Napoli, individuata e sequestrata l’imbarcazione che ha travolto e ucciso Cristina

Napoli, individuata e sequestrata l’imbarcazione che ha travolto e ucciso Cristina

LA 31enne era su un kayak assieme ad un amico che è riuscito a salvarsi dal tremendo impatto


NAPOLI – Sarebbero ad un punto di svolta le indagini sulla ricerca della barca pirata che, domenica 9 giugno, nelle acque di Posillipo, ha investito la canoa su cui viaggiavano Cristina Frazzica, ricercatrice di 31 anni della Pharmatech Academy della Federico II, e il penalista napoletano Vincenzo Carmine Leone, 33 anni, uccidendo la ragazza: il natante sarebbe stato individuato e sarebbe ora in fase di sequestro. Gli inquirenti avevano recuperato un video, registrato da telecamere di sicurezza, dal quale sarebbero emersi importanti riscontri, anche se non sufficienti all’identificazione certa del natante.

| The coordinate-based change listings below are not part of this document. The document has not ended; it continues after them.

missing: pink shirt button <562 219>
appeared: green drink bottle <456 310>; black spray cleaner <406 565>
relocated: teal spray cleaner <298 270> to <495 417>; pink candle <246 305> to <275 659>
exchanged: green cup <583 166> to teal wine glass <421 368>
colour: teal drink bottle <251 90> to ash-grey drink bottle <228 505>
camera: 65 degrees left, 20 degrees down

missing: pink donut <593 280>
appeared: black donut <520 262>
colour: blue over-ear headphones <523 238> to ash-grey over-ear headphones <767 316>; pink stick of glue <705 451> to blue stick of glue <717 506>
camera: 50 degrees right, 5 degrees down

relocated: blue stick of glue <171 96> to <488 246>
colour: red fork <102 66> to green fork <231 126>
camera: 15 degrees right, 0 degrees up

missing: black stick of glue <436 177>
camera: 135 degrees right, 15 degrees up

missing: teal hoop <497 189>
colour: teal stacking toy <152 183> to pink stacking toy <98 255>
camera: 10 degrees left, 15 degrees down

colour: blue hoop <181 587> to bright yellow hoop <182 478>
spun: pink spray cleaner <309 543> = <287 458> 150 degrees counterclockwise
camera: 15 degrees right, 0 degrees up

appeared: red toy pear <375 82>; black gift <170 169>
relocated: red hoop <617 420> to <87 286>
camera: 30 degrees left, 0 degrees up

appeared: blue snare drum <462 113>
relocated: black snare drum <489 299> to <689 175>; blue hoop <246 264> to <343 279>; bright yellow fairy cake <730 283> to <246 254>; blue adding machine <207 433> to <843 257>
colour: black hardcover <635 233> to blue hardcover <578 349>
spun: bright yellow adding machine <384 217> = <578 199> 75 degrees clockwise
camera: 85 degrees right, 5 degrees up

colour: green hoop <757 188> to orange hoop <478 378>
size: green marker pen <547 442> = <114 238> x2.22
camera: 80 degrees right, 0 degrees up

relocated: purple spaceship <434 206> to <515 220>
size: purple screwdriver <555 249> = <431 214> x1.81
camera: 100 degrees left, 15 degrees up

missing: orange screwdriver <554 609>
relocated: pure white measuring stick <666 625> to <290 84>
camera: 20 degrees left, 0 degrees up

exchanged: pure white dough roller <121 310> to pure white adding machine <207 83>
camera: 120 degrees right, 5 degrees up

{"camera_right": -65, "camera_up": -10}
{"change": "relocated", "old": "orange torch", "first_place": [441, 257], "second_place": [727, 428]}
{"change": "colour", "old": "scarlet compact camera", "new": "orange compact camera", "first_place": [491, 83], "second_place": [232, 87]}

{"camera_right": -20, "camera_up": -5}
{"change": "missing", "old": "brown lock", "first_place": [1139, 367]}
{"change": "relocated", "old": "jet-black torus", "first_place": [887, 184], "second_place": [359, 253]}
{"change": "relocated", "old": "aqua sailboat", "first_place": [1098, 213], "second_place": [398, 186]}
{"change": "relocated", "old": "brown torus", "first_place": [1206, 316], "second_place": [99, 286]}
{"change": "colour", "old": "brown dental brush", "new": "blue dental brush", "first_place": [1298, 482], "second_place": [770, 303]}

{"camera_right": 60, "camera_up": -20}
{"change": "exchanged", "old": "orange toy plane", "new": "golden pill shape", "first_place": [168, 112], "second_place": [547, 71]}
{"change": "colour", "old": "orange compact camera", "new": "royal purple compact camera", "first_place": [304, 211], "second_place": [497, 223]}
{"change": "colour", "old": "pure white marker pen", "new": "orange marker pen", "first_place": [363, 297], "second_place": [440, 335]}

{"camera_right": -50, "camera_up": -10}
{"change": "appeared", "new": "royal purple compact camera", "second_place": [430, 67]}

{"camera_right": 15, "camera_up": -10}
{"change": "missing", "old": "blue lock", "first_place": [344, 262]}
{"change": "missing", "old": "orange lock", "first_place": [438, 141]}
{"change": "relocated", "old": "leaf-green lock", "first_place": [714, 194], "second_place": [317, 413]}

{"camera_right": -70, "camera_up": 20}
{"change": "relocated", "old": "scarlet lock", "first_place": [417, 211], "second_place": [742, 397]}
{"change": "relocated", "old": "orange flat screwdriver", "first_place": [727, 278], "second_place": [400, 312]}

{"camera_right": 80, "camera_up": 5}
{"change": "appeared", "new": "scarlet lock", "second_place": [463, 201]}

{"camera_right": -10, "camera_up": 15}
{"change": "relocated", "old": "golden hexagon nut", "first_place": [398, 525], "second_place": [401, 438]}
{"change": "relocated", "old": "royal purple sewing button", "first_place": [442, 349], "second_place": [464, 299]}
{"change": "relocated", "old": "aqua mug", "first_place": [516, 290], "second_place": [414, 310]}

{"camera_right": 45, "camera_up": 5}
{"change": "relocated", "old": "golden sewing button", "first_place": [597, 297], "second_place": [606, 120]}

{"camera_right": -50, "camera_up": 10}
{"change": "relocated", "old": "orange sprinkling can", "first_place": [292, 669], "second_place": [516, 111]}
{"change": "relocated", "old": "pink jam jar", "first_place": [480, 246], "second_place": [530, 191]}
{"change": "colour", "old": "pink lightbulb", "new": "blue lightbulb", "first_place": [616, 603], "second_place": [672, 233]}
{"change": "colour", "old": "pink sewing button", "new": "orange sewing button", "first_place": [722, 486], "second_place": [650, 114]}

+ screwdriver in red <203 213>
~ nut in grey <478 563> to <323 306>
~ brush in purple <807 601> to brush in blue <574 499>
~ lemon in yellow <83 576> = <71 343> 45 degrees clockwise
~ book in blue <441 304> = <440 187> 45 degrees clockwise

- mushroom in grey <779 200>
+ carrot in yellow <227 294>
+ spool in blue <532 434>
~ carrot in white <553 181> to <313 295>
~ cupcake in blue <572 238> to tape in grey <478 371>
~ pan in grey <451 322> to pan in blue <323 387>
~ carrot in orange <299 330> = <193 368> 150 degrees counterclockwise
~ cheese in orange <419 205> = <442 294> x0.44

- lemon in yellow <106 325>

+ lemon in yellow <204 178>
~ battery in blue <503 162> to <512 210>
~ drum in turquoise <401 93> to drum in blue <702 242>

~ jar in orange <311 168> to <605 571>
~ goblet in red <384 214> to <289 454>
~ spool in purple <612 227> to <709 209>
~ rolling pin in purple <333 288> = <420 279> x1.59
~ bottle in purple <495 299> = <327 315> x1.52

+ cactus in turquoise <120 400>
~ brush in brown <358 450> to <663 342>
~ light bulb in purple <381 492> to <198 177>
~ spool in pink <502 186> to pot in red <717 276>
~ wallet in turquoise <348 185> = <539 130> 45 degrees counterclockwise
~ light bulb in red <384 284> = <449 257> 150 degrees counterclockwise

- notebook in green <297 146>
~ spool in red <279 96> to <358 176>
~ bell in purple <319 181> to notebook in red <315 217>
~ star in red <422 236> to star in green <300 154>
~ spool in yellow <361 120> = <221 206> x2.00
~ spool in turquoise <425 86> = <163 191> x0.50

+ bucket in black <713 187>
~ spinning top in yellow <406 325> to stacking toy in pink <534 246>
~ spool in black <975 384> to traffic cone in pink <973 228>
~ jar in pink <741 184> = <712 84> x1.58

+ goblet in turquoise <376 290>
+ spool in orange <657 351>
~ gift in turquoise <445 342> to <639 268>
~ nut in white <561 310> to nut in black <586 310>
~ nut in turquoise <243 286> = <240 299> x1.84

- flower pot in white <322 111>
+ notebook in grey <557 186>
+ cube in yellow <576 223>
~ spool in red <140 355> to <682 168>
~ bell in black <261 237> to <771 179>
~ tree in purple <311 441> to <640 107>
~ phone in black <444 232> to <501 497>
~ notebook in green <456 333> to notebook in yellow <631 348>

Le immagini sono state estrapolate dai sistemi di sorveglianza di Villa Rosebery, una delle tre residenze ufficiali del Presidente della Repubblica, davanti alla quale è avvenuto l’incidente. Per fare luce sulla morte della giovane ricercatrice, nata nel 1993 a Taurianova (Reggio Calabria) ma da tempo residente a Voghera (Pavia), la Procura di Napoli sta lavorando in sinergia con la polizia giudiziaria (Capitaneria di Porto, Polizia Marittima e Vigili del Fuoco). I genitori della vittima sono arrivati dalla Lombardia e hanno incontrato gli inquirenti. Sul corpo della giovane verrà disposta l’autopsia e sarà effettuata una perizia sulla canoa travolta.

“Era un bolide, ci siamo tuffati in mare”

Vincenzo Carmine Leone, il giovane penalista napoletano che era sul kayak insieme a Cristina Frazzica, ha raccontato al quotidiano Il Mattino quei tragici momenti. Ancora sotto choc, ha parlato di “un bolide” che si muoveva ad alta velocità, con la prua “in alto, come se fosse impennata”. Non ha visto chi era alla guida né quante persone c’erano sul natante, ma ricorda un unico particolare, che potrebbe rivelarsi utile per le indagini: la prua non era bianca.

I due, ha raccontato, hanno fatto di tutto per richiamare l’attenzione del guidatore ma inutilmente. Così, quando l’impatto era ormai imminente, si sono lanciati in mare. Cristina Frazzica sarebbe stata a quel punto travolta dalle eliche, mentre il giovane avvocato si è salvato, ha spiegato ancora, cercando di restare quanto più tempo possibile sott’acqua. Poi, risalito, ha visto il corpo dell’amica ma non è riuscito ad aiutarla; ha raggiunto il kayak e ha chiesto aiuto ad una imbarcazione di passaggio.

Il Prefetto: “Poderoso dispositivo per sicurezza in mare”

Al termine della riunione di stamattina in Prefettura sulla sicurezza in mare, il prefetto di Napoli, Michele di Bari, ha spiegato che “c’è un poderoso dispositivo che stiamo mettendo in campo: attraverso le forze di polizia a terra e Roan della Guardia di Finanza e Capitaneria di Porto a mare, dobbiamo fare un tutt’uno per frenare queste situazioni di illegalità”.